The forecast profit of ¥80-billion ($978-million U.S.), issued by the technology group on Thursday, was more cautious than analysts had expected even after the disaster, which disrupted supply networks across industries including semiconductors and cars.
Many of Sony's rivals have put off issuing forecasts altogether, citing uncertainties over when they might be able to return to normal production.
On Monday Sony disclosed a ¥260-billion net loss for the accounting year that ended on March 31 - its third net loss in as many years and the biggest under Sir Howard Stringer, chief executive since 2005.
The immediate cause was a ¥360-billion write-off of deferred tax credits - a technical accounting issue, but one that highlighted shrinking confidence in the outlook for Sony's profitability. The credits have value only if Sony can be sure that it will swiftly recover from its recent losses and earn taxable income in Japan.
Masaru Kato, Sony's chief financial officer, said it was likely the company would lose money producing and selling televisions for the eighth straight year. Stopping losses at the division has been a key goal of a restructuring led by Sir Howard, in which he has sold or closed some TV plants and outsourced more production to places such as Taiwan.
"It won't be easy to have an environment where we can achieve a return to profit," Mr Kato said.
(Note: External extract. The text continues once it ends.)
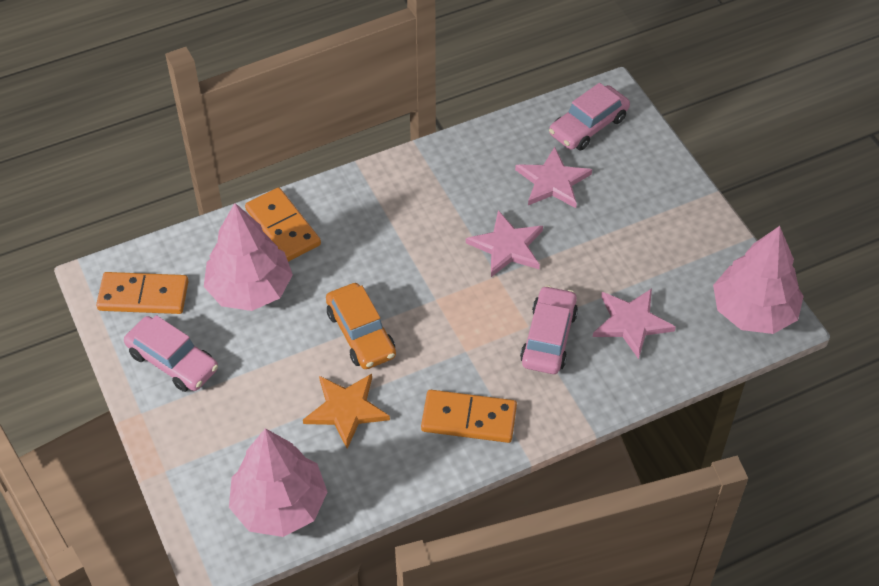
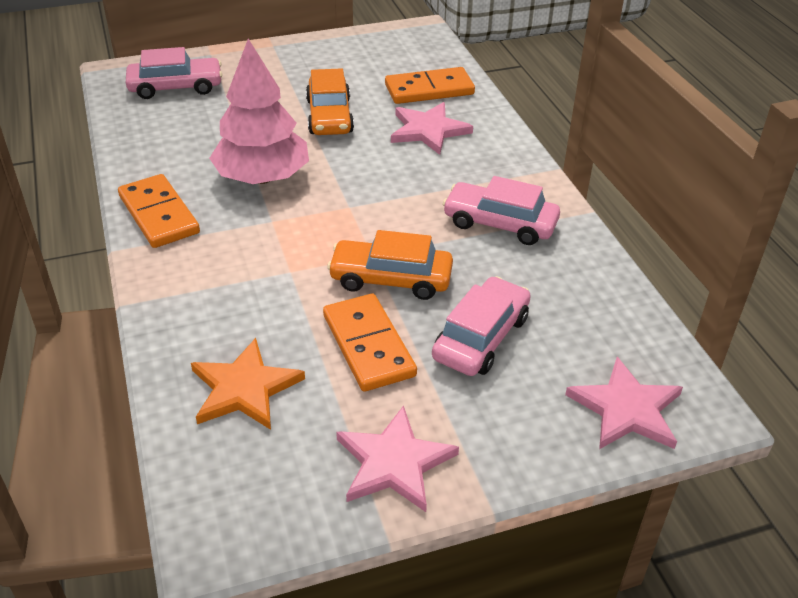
orange car: 1 -> 2
pink tree: 3 -> 1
Sony had previously said it expected profits at the operating level to be flat compared with last year at ¥200-billion. It said the figure would likely have been ¥150-billion higher had it not been for the quake and tsunami.
Electronics industry analysts had expected Sony to earn a net profit of around ¥110-billion-¥115-billion.
The company suffered the additional blow of an attack by computer hackers last month on its PlayStation Network video game platform and other internet-based services, in which personal information belonging to 100 million users was exposed to theft. Sony on Wednesday admitted the battle with hackers is spreading, acknowledged three new attacks in which customers in Canada, Thailand and Indonesia had their personal information targeted.
The Japanese group reiterated that it expected the security breach to cost it ¥14-billion this year.
In spite of problems with the gaming network, Sony said it expected to sell 15 million PlayStation3 video game consoles in the current fiscal year, up from 14.3 million last year. Sales of handheld PlayStation Portable machines are likely to drop from 8 million to 6 million as customers await a new version of the device that Sony hopes to launch at the end of the year.
Sony expects group-wide sales revenue to increase 4.4 per cent this year.